City in Gilan province, Iran

Astaneh-ye Ashrafiyeh (آستانه اشرفيه) (Note: Also romanized as Āstāneh-ye Ashrafīyeh; also known as Astane and Āstāneh; أسسؤنه) is a city in the Central District of Astaneh-ye Ashrafiyeh County, Gilan province, Iran, serving as the capital of both the county and the district.

==Demographics==
===Population===
At the time of the 2006 National Census, the city's population was 36,298 in 10,558 households. The following census in 2011 counted 40,726 people in 13,131 households. The 2016 census measured the population of the city as 44,941 people in 15,675 households.

==Overview==
Astaneh-ye Ashrafiyeh is a major peanut, rice, silk, and fragrant medicinal herbs producing city. It lies close to the city of Rasht and the Caspian Sea.

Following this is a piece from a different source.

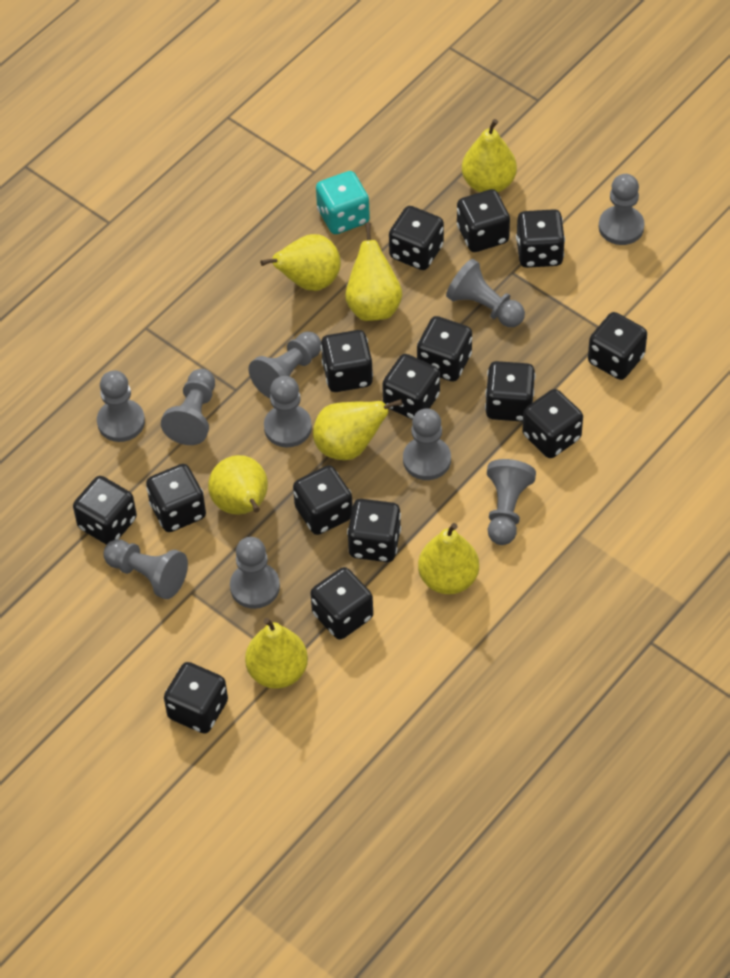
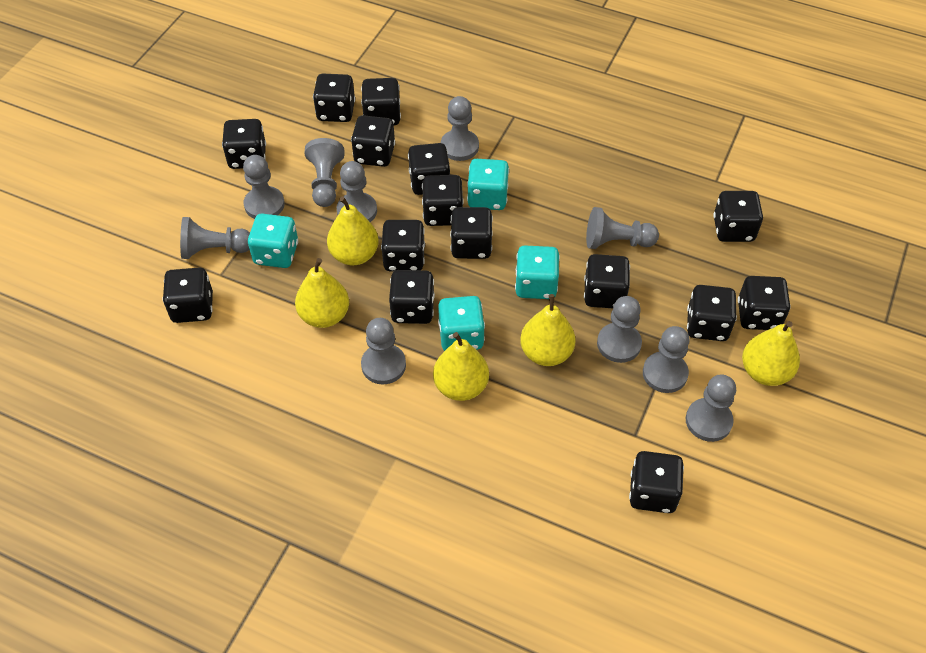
turquoise dice: 1 -> 4
yellow pear: 7 -> 5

The mausoleum of Seyed Jalal od-Din Ashraf, brother of Imam Reza, as well as the tomb of Mohammad Moin, the Iranian lexicographer and compiler of Persian Dictionary, are located here.

The great Sepidrud river crosses the city on the northwest side. The main highway connecting the eastern and western parts of the province passes through Astaneh, over a c. 1-kilometre-long bridge. A satellite image of the city is found on google map.